K. Patrice Williams makes this connection explicitly and intentionally. Her background as a business owner means she does not see housing policy and economic policy as separate conversations. They are the same conversation. And Fairfield needs leadership that understands that.
The Action Plan: What Comes Next for Fairfield’s Housing Future
Vision without action is just a speech.
Patrice is not interested in giving speeches. She is interested in results. And that means having a concrete, step-by-step plan for how Fairfield moves forward on housing in the coming years.
Here is what that plan looks like:
- Audit existing city-owned land to identify parcels suitable for affordable housing development and move aggressively to activate those sites through public-private partnerships with experienced affordable housing developers
- Strengthen relationships with state housing agencies and pursue every available funding mechanism including Low Income Housing Tax Credits, state affordable housing bonds, and federal community development block grants to bring outside dollars into Fairfield’s housing pipeline
- Reform local zoning where necessary to allow for greater housing density near transit corridors and commercial centers, making it easier and faster to build the diverse housing stock Fairfield needs without sacrificing neighborhood character
- Launch a first-time homebuyer initiative specifically targeting long-term Fairfield residents and essential workers who want to put down roots in the city they serve
- Create a District 1 housing task force made up of residents, nonprofit partners, housing developers, and service providers to provide ongoing community input into housing decisions and hold City Hall accountable for following through
- Establish clear affordability benchmarks with regular public reporting so residents can track progress and city leadership can be held to real, measurable outcomes rather than vague commitments
- Advocate at the regional and state level for policies that support Fairfield’s housing goals, because local action alone is not enough in a housing market as complex and interconnected as the Bay Area region
This is not a wish list. It is a working plan from a council member who has spent four years learning exactly how to move things through local government and is ready to put that knowledge to work in a focused, sustained way.
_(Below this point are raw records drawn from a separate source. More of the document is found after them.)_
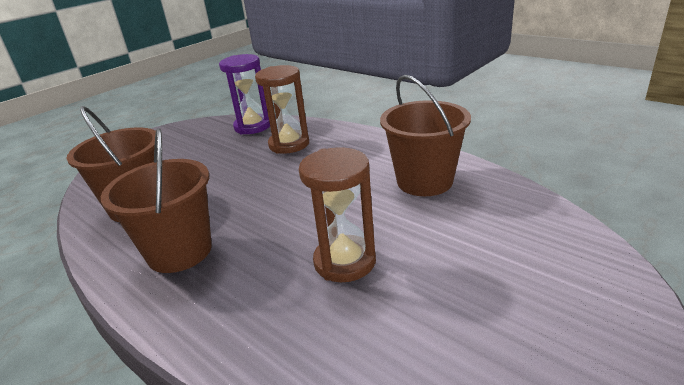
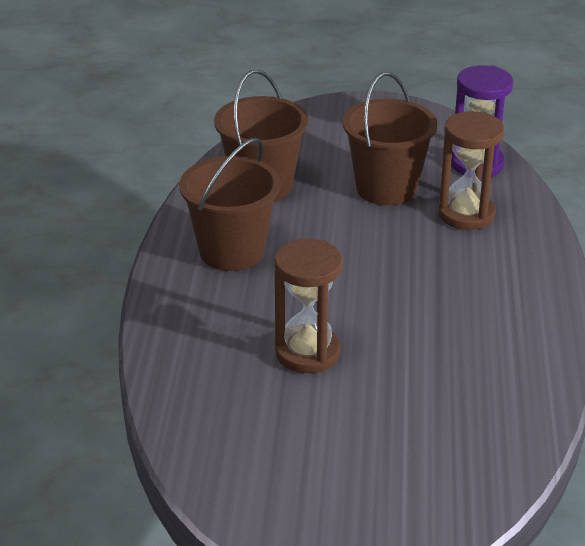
camera: 50 degrees right, 5 degrees up
(424, 181) = (489, 349): brown bucket -> brown bucket (386, 188)

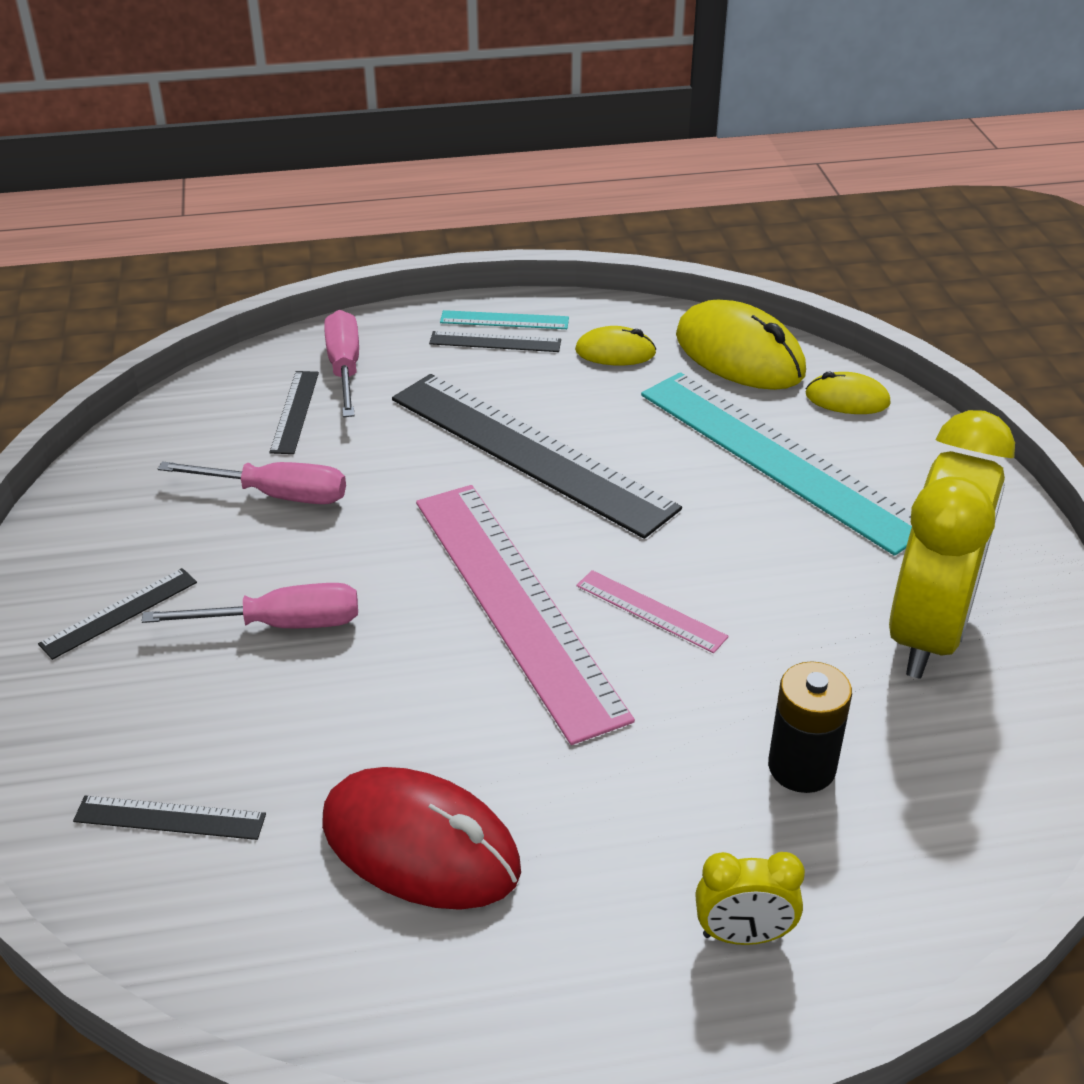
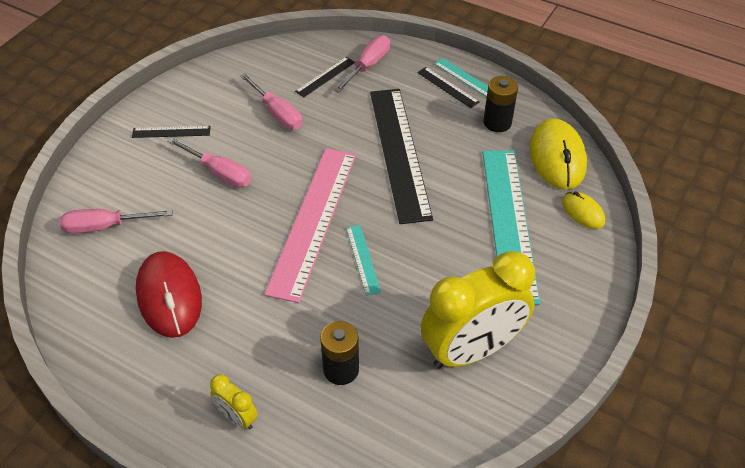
camera: 40 degrees right, 10 degrees up
(170, 817) = (105, 226): black ruler -> pink screwdriver
(615, 352) = (497, 122): yellow mouse -> black battery
(650, 611) = (362, 259): pink ruler -> turquoise ruler

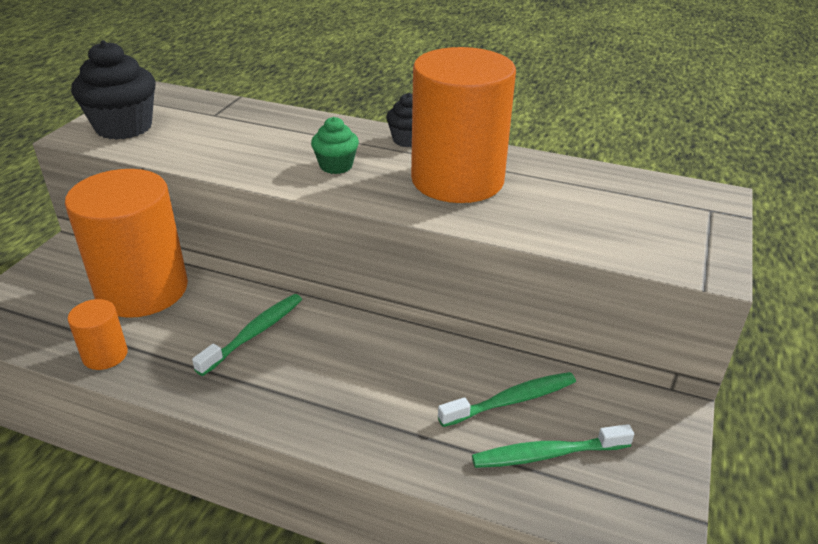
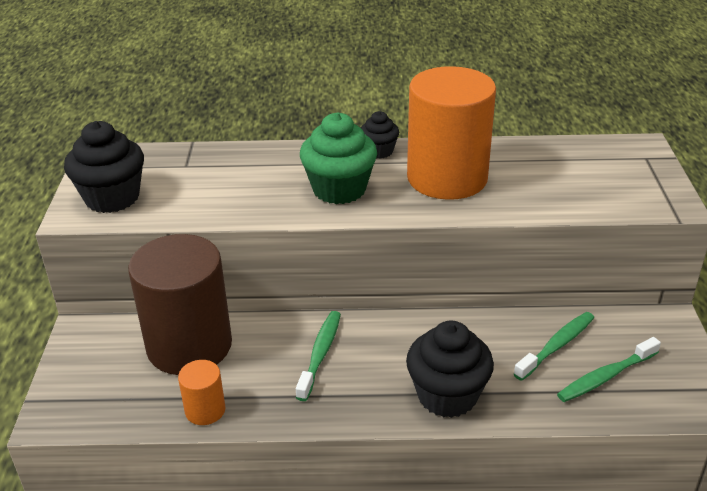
camera: 20 degrees left, 0 degrees up
(142, 290) = (189, 346): orange cylinder -> brown cylinder
(336, 166) = (339, 189): green cupcake -> green cupcake, size x1.80
(350, 417) = (447, 395): none -> black cupcake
Fairfield Deserves Housing That Works for Everyone
The housing crisis in Fairfield is real. It is affecting real families in real ways right now. And it will not solve itself.
What it takes is leadership that understands the complexity of the problem, has the policy knowledge to navigate the solutions, and has the genuine community connection to fight for the people who are most affected.
K. Patrice Williams has spent four years building exactly that. Her background in law and economics gives her the tools. Also, Her experience as a business owner and mother gives her the perspective. Her commitment to transparency and community engagement gives her the trust of the people she represents.
Fairfield’s housing future is not written yet. But with the right leadership at the council table, it can be a story of a city that chose to do right by its residents when it mattered most.
This November, give K. Patrice Williams the opportunity to keep writing that story.
Vote K. Patrice Williams for Fairfield City Council, District 1.